99.99% available services, Are Tiers relevant? The Cloud may be more disruptive than misinformed

Uptime Institute has a post in Response to an AFCOM post on Tier Standards.


An abbreviated version of this column was written for Data Center Knowledge in response to an interview with AFCOM Denver Chapter President Hector Diaz, on September 11, 2014.

...

The Tier standards offered by the Uptime Institute can often be confusing at present.

Tiers are summarized as these 4 levels.

  • Tier IV - Fault tolerant site infrastructure
  • Tier III - Concurrently maintainable site infrastructure
  • Tier II - Redundant capacity components site infrastructure (redundant)
  • Tier I - Basic site infrastructure (non-redundant)

So when you want a highly available service you would assume you need a Tier 3 or 4 data center.  But for services like Netflix, eBay, and Google, there are 3-5 data centers running services where a data center can go down and services are still available.  I don’t ever hear these guys talking about they have built Tier 3 or 4 data centers.  Heck, Netflix proudly says they don’t need data centers, using Amazon and Google Cloud Services.

Given 99% or more of start up are using the cloud to build services and following guidance like AWS architecture for high availability services, are Tier ratings of data center relevant?

NewImage

Instead of talking about tiers, highly available cloud services talk about availability zones.

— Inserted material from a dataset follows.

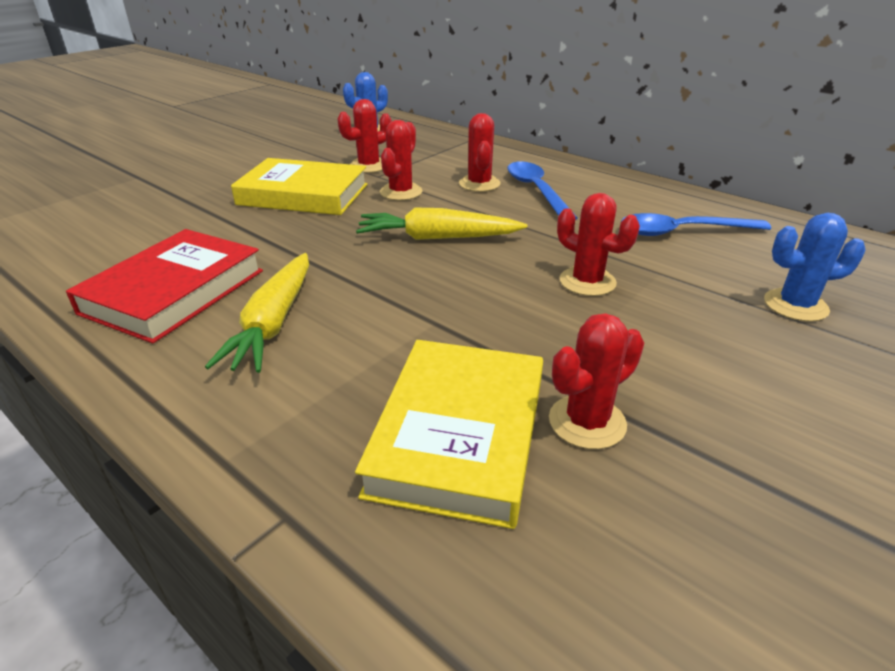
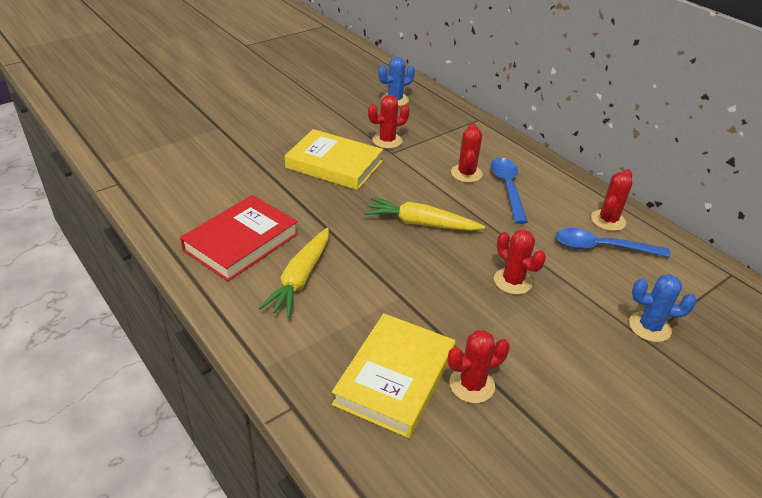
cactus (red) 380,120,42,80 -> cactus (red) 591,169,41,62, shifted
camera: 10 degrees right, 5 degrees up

Regions and Availability Zones

Amazon EC2 is hosted in multiple locations world-wide. These locations are composed of regions and Availability Zones. Each region is a separate geographic area. Each region has multiple, isolated locations known as Availability Zones. Amazon EC2 provides you the ability to place resources, such as instances, and data in multiple locations. Resources aren't replicated across regions unless you do so specifically.

Amazon operates state-of-the-art, highly-available data centers. Although rare, failures can occur that affect the availability of instances that are in the same location. If you host all your instances in a single location that is affected by such a failure, none of your instances would be available.

NewImage
 
 

While AFCOM and Uptime Institute debate Tier Standards, the technology community is moving to Availability Zones practices. 

Netflix just survived the unavoidable rebooting of 10% of its cassandra servers in AWS due to Xen maintenance.  And Netflix has survived a variety of data center outages in AWS as well.

A State of Xen - Chaos Monkey & Cassandra

 
On Sept 25th, 2014 AWS notified users about an EC2 Maintenance where “a timely security and operational update” needed to be performed that required rebooting a large number of instances. (around 10%)  On Oct 1st, 2014 AWS sent an updated about the status of the reboot and XSA-108.


While we’d love to claim that we weren’t concerned at all given our resilience strategy, the reality was that we were on high alert given the potential of impact to our services.  We discussed different options, weighed the risks and monitored our services closely.  We observed that our systems handled the reboots extremely well with the resilience measures we had in place.  These types of unforeseen events reinforce regular, controlled chaos and continued to invest in chaos engineering is necessary. In fact, Chaos Monkey was mentioned as a best practice in the latest EC2 Maintenance update.